Radio Preporod Odžački Radio Preporod

Odžak; Bosnia and Herzegovina;
- Broadcast area: Posavina Canton
- Frequency: Odžak 95.2 MHz

Programming
- Language: Bosnian language
- Format: Local news, talk and music

Ownership
- Owner: Radio Preporod d.o.o. Odžak

History
- First air date: October 6, 1997

Technical information
- Transmitter coordinates: 45°0′38″N 18°19′35″E﻿ / ﻿45.01056°N 18.32639°E
- Repeater: Odžak/Ulica Redže Škangića 17

Links
- Webcast: Online, on Website
- Website: www.radiopreporod.com

= Radio Preporod =

Bosnian radio station

Radio Preporod or Odžački Radio Preporod is a Bosnian local commercial radio station, broadcasting from Odžak, Bosnia and Herzegovina.

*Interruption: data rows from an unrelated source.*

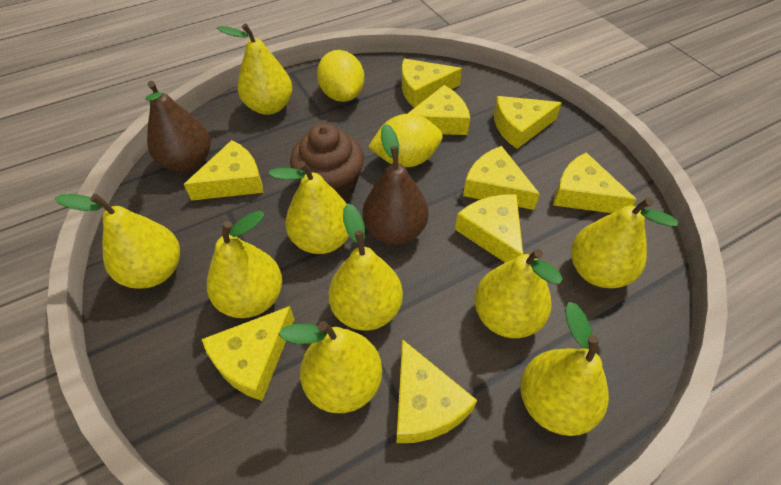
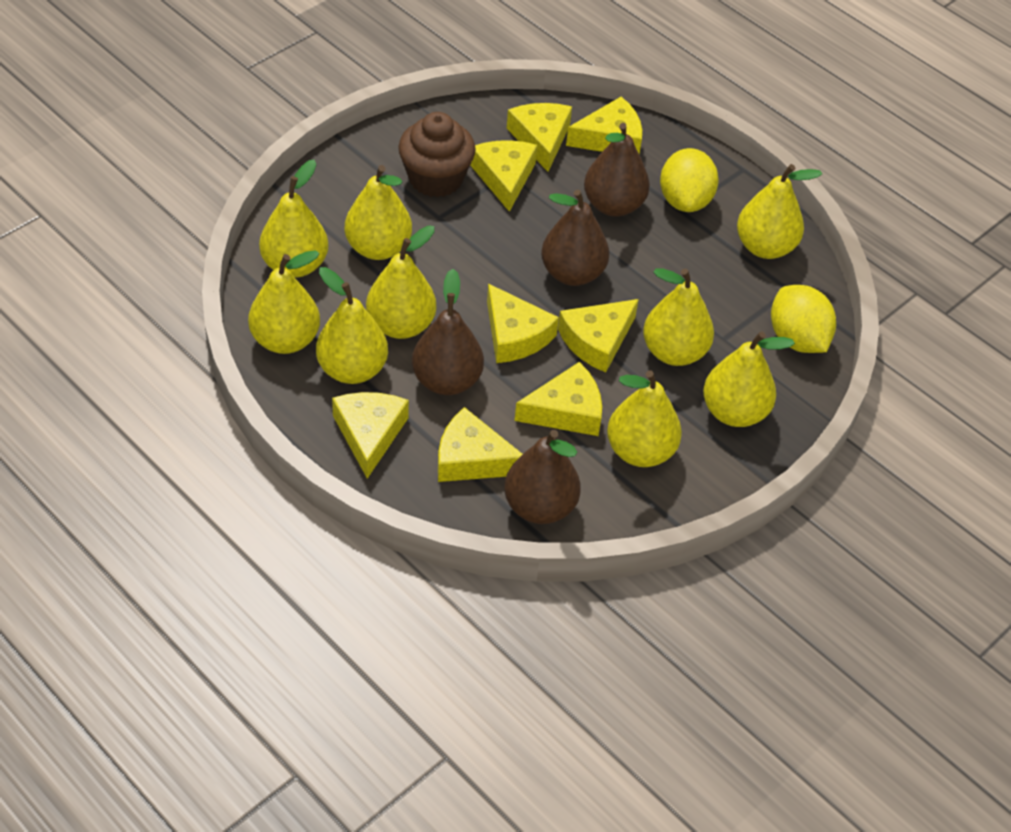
brown pear: 2 -> 4
yellow cheese: 9 -> 8

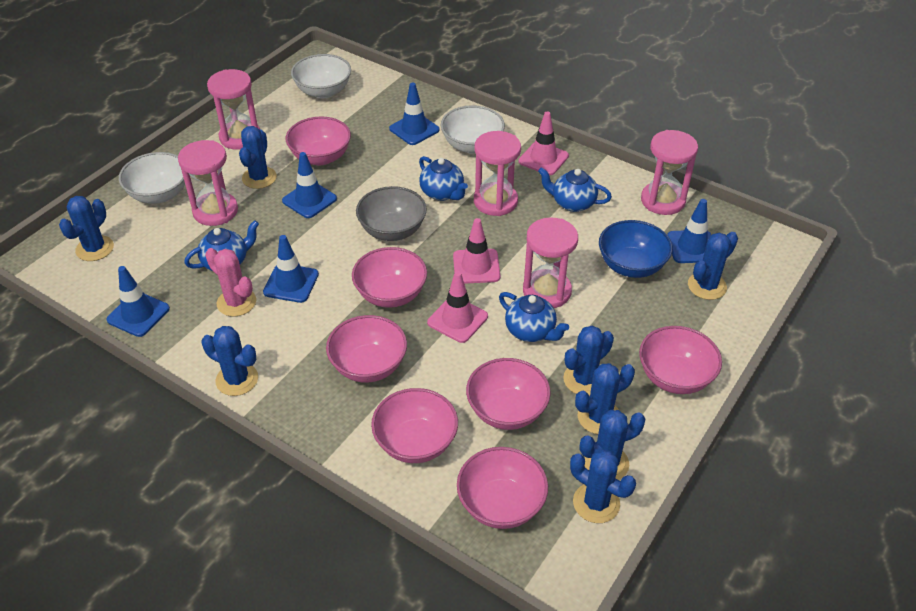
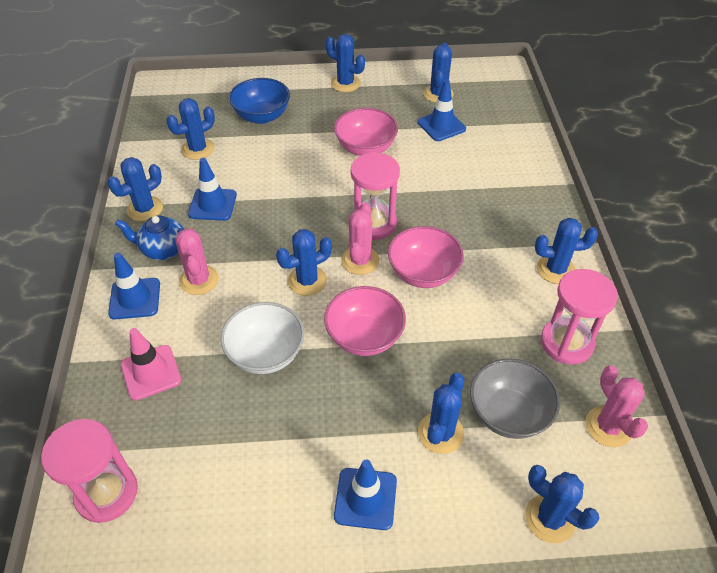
blue teapot: 4 -> 1
blue traffic cone: 5 -> 4
pink bowl: 7 -> 3
pink cactus: 1 -> 3
pink hourglass: 5 -> 3
pink traffic cone: 3 -> 1
white bowl: 3 -> 1

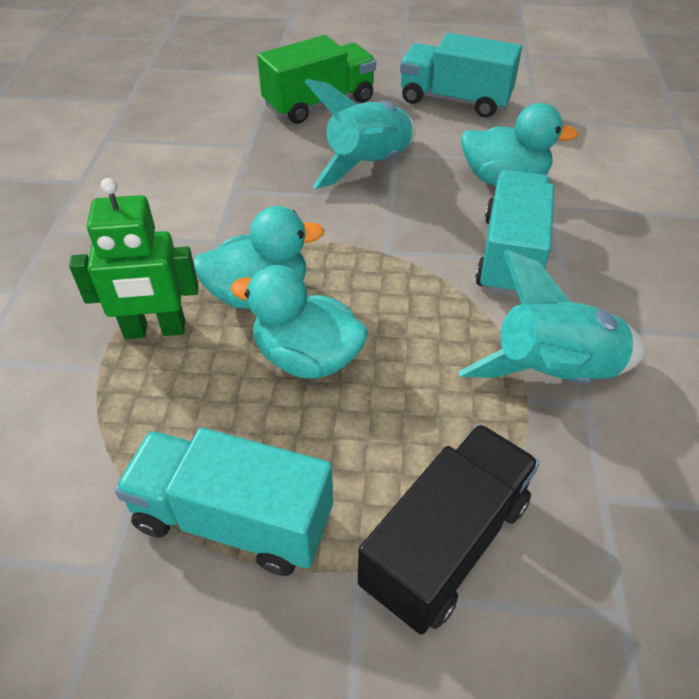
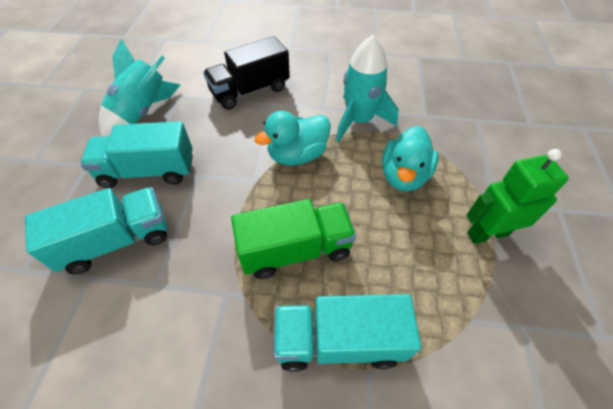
turquoise duck: 3 -> 2

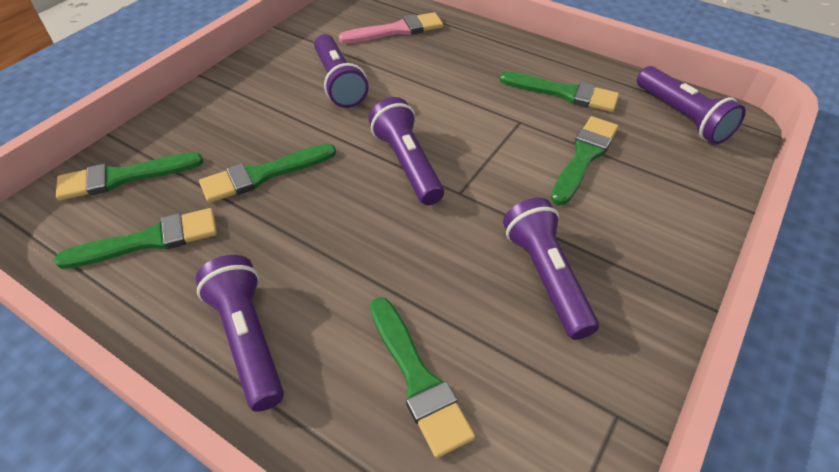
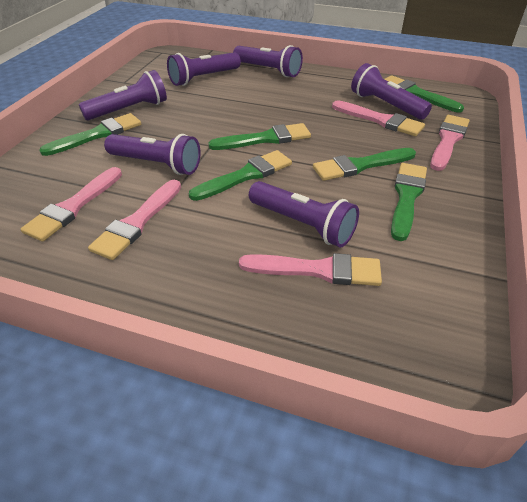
pink brush: 1 -> 5
purple flashlight: 5 -> 6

Radio Odžak was launched on 6 October 1997 by local company Radio Preporod d.o.o. Odžak. This radio station broadcasts a variety of programs such as news, music, morning and talk shows. Program is mainly produced in Bosnian language. The radio is also a sponsor of local cultural events, and popular programs are dedicated to the "Musini Dani" event, which is held in honor of the birth of prominent Bosnian poet Musa Ćazim Ćatić, who was born in Odžak.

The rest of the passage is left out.